中国による日本産水産物の輸入禁止から1年9カ月。ようやく再開への合意にたどり着いた。交渉が長引いた背景には、中国が振り上げた拳をいかに下ろすかを巡る、双方の駆け引きがあった。10都県に対する食品輸入禁止措置は継続されており、交渉は今後も続くことになる。
- 日本産水産物の中国向け輸出、再開で合意 処理水巡り2年間全面停止
2022年の水産物の輸出額(3873億円)のうち、国・地域別のトップは中国(871億円)だった。中でも主力商品のホタテ(食用)は489億円を占めた。しかし、最大の「お得意様」だった中国の突然の禁輸措置で、漁業関係者は在庫の山を抱える事態となった。

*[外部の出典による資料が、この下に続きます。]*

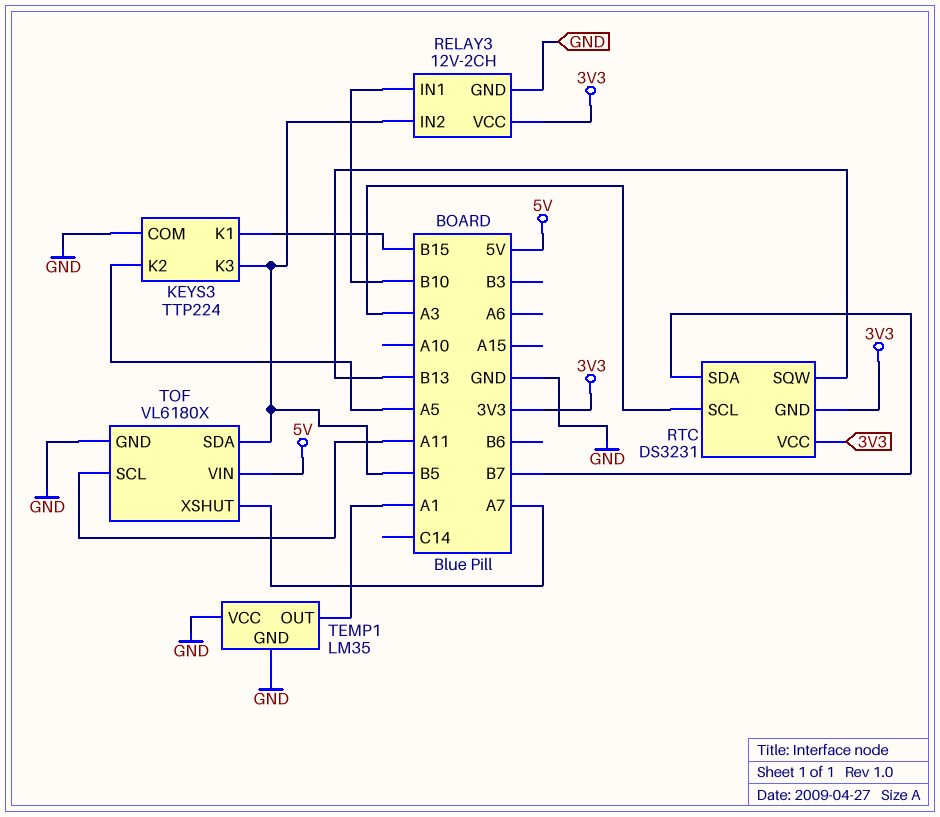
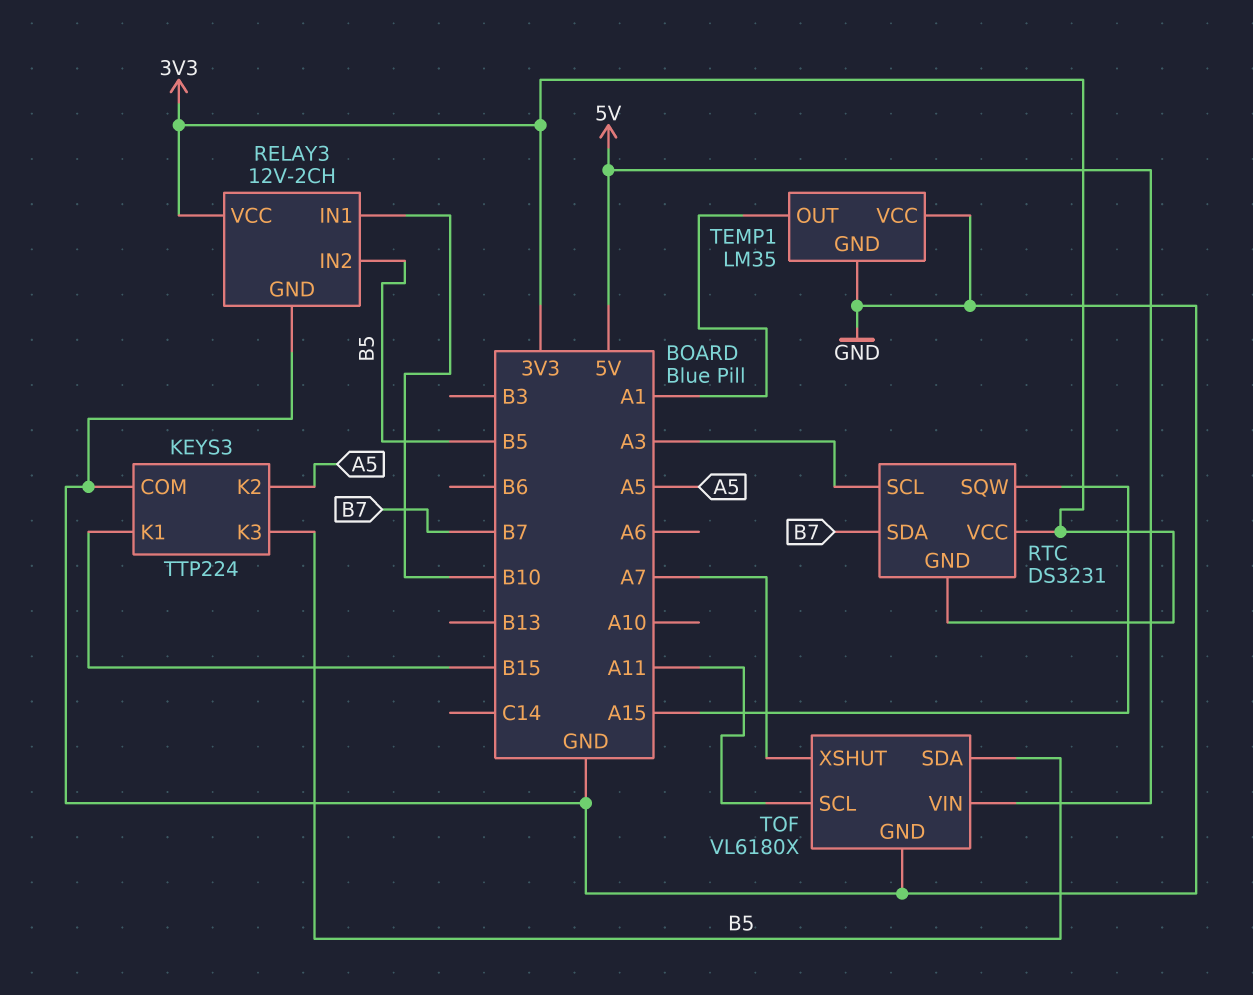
RTC pin SQW: B13 -> A15

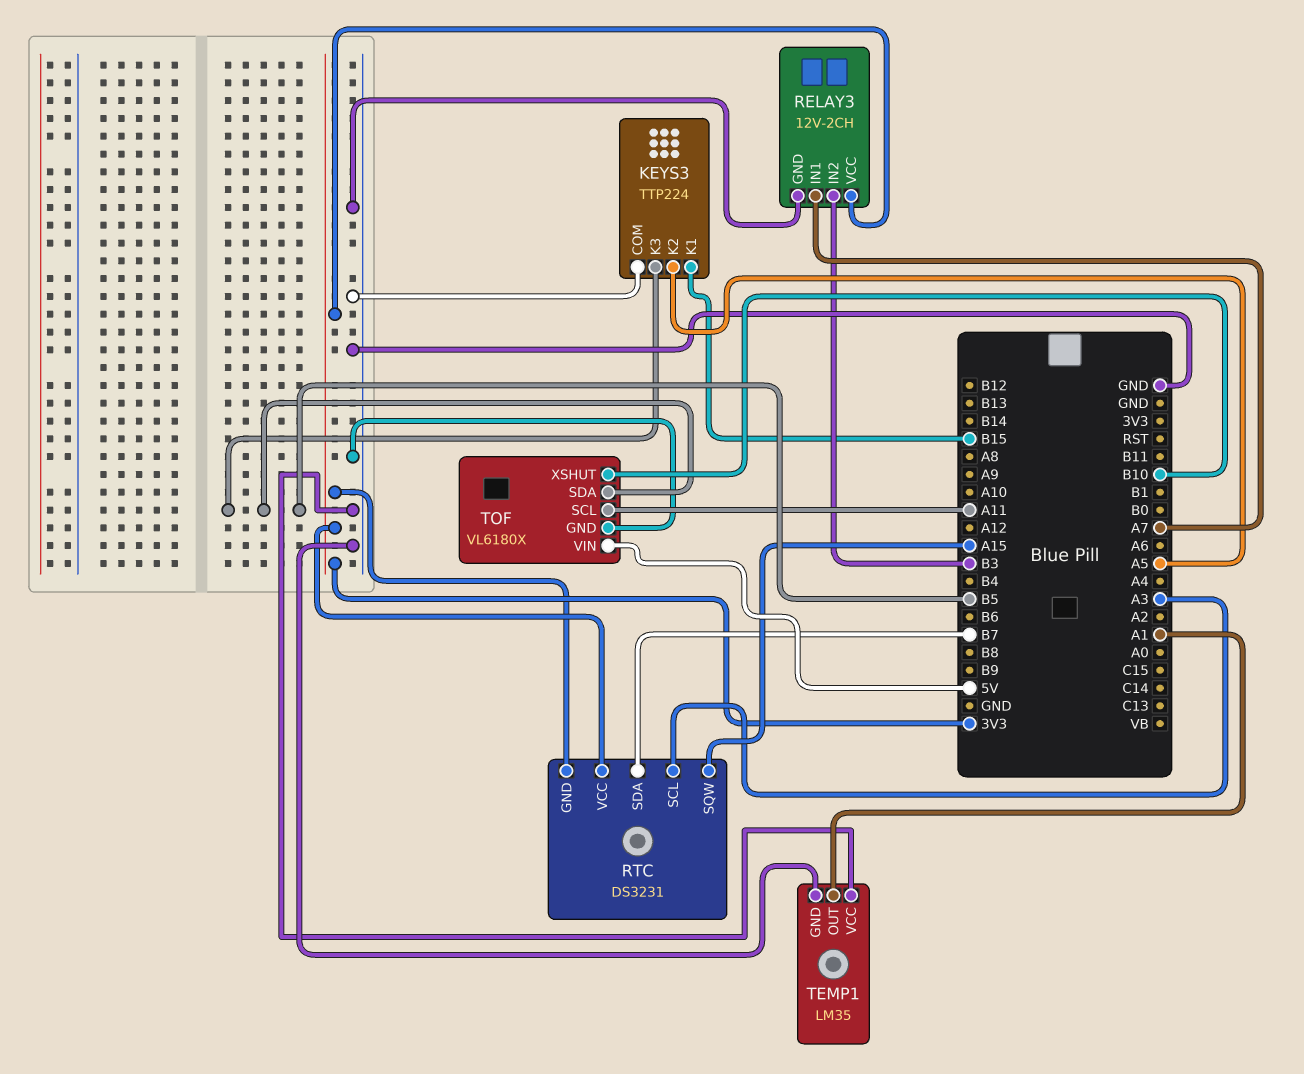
RELAY3 pin IN1: B10 -> A7
RELAY3 pin IN2: B5 -> B3
TOF pin XSHUT: A7 -> B10

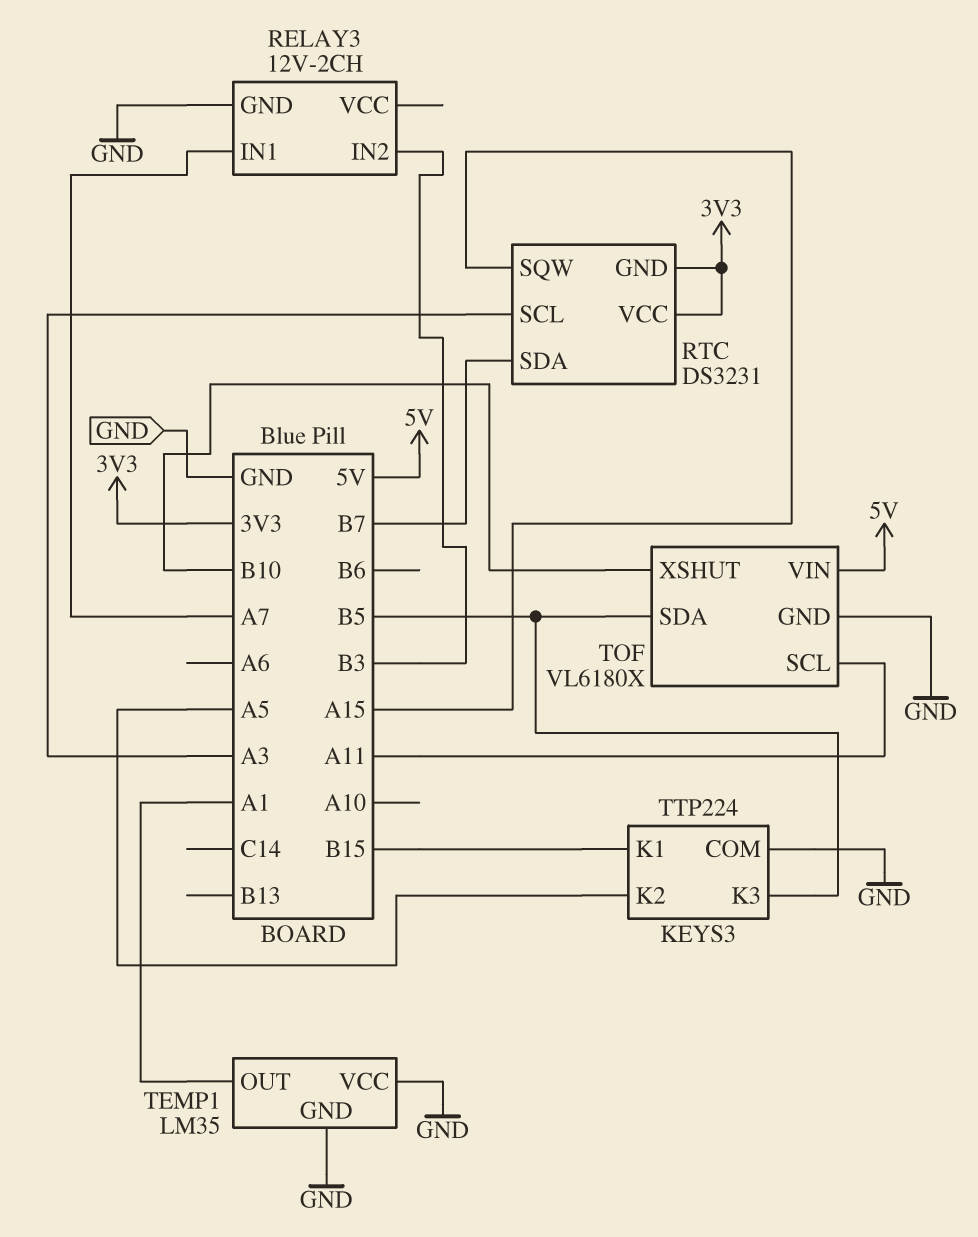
RELAY3 pin VCC: 3V3 -> none

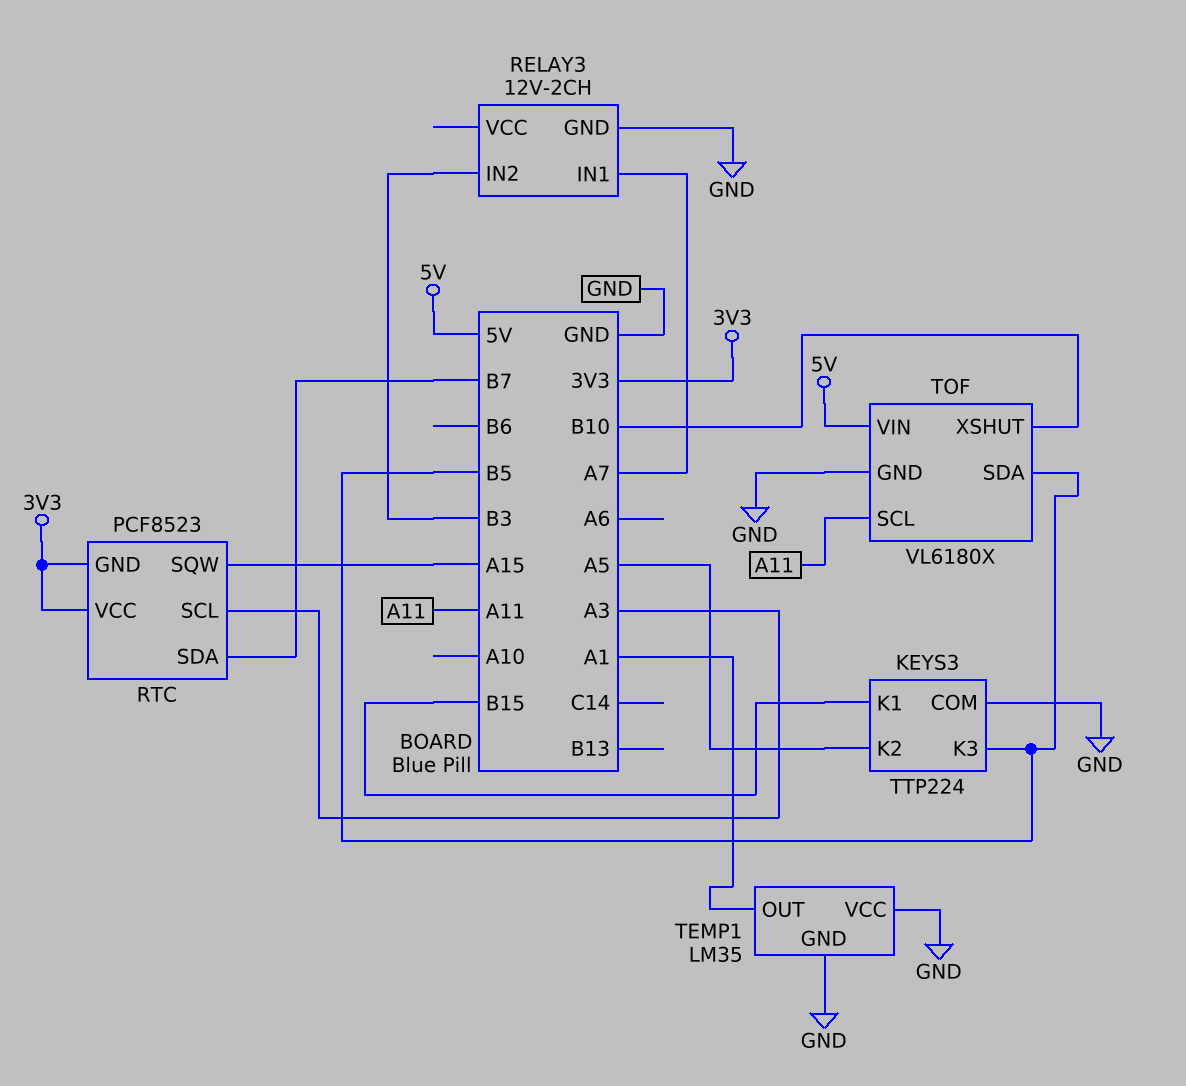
RTC: DS3231 -> PCF8523

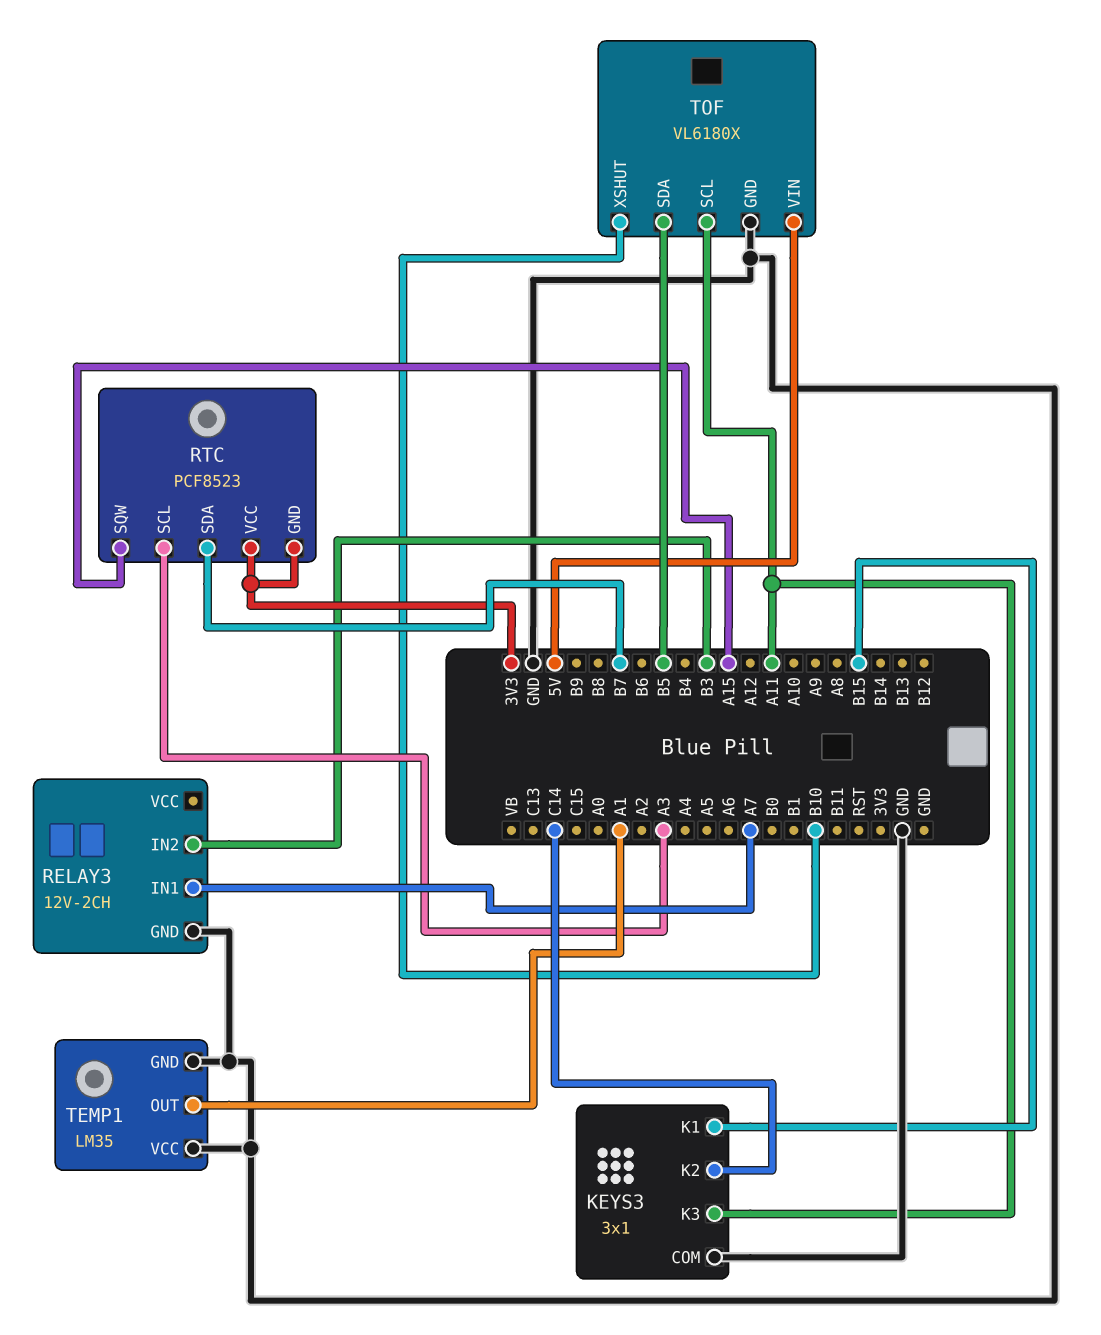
KEYS3: TTP224 -> 3x1
KEYS3 pin K2: A5 -> C14
KEYS3 pin K3: B5 -> A11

北海道紋別市にある「丸ウロコ三和水産」もその一つ。禁輸後、同社の山崎和也社長は、一つの輸出先に頼らない「リスクの分散」をより意識するようになった。米国やベトナム、タイなどの販路を水産会社と開拓し、中国以外への輸出を40%ほど伸ばし、中国向けの減少分を穴埋めした。
政府も一部の国と地域による禁輸措置の影響を受けた水産業を支援するため、これまでに800億円の基金を含む約1350億円の予算を計上してきた。このうち、輸出量の減少が大きかったホタテやなまこなどの品目対策に600億円以上を計上。禁輸直後には、宮下一郎農林水産相(当時)が「1人5つぶ食べて欲しい」と訴え、北海道の森町などは町内の水産加工業者からホタテを買い取り、全国の学校給食に無償提供した。